Spielt das denn bei ADHS eine Rolle?
Bewegung und Sport sind eine ganz wichtige Kompensationsmöglichkeit für ADHS. Dazu rate ich auch allen Erwachsenen.
Was hilft Betroffenen noch?
Eine Routine, klare Strukturen, klare Regeln, ein strukturierter Tagesablauf und gleichzeitig Abwechslung und neue Herausforderungen.
Und Medikamente?
Ja, da gibt es verschiedene Möglichkeiten. In der Regel helfen diese Wirkstoffe sehr gut, etwa in Phasen, in denen man konzentriert lernen oder arbeiten muss.
Das heißt, man muss die Arzneimittel bei ADHS nicht lebenslang nehmen?
Einzelne Medikamente kann man durchaus phasenweise einsetzen. Etwa, wenn jemand im Studium konzentriert lernen muss, danach im Praktikum oder im Beruf werden sie dann oft nicht mehr gebraucht. Fest steht aber, dass die Einnahme von Medikamenten immer ärztlich begleitet werden muss.

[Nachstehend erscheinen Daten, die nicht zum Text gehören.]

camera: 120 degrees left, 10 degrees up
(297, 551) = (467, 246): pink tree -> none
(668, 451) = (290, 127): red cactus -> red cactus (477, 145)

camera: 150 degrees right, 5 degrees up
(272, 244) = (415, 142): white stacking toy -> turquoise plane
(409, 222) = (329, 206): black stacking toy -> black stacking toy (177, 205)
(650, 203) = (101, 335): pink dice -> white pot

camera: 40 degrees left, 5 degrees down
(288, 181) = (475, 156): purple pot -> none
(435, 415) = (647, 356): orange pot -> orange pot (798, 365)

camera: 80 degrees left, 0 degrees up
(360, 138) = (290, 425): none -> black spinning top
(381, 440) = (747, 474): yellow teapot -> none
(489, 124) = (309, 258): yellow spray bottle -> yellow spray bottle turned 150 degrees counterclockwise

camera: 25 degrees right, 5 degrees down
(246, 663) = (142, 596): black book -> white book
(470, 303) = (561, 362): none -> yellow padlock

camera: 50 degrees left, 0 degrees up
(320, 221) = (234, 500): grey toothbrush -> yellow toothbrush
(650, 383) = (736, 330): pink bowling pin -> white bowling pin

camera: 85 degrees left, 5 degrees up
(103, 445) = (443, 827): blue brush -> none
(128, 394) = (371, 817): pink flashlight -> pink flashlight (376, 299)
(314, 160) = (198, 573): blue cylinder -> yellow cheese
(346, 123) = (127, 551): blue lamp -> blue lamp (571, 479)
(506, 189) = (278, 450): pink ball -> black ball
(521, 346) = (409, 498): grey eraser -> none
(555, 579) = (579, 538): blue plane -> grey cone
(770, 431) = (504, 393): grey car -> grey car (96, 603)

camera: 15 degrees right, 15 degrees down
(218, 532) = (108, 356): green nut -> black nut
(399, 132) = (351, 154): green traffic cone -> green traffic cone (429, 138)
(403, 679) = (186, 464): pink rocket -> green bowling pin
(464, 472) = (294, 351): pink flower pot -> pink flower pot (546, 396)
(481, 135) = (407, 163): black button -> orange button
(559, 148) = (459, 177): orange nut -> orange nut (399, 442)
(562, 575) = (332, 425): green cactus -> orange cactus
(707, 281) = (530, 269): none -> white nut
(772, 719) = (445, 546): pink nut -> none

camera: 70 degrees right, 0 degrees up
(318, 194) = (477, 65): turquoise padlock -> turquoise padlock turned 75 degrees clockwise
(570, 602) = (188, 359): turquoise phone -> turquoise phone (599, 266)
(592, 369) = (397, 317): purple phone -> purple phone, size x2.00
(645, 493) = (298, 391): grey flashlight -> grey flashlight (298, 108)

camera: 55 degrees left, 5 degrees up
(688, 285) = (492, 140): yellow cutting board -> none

Darin sehen Sie ein Problem?
Ja, wir haben einfach zu wenig Psychiater und Neurologen, die Wartezeiten auf einen Termin sind oft zu lang. Das kann für Menschen, die sich in Krisen befinden, sehr gefährlich sein. Auch in unserer Praxis fehlen die Kapazitäten.
Was ist noch problematisch?
Ich bin ja froh, dass Prominente, die sich öffentlich outen, zu einer Entstigmatisierung beitragen. Aber ADHS ist keine Modekrankheit, sondern eine neurobiologische Störung, die ernst genommen, sauber diagnostiziert und gegebenenfalls behandelt werden sollte. Sie eignet sich eigentlich nicht für so einen Medienrummel oder einen Hype. Mir werden – wie gesagt – zu sehr die positiven Auswirkungen der Störung auf Betroffene betont und zu wenig die Leiden, die ADHS verursacht.
Frau Zimmermann, wir danken Ihnen für das Gespräch!
- Die Informationen ersetzen keine ärztliche Beratung und dürfen daher nicht zur Selbsttherapie verwendet werden.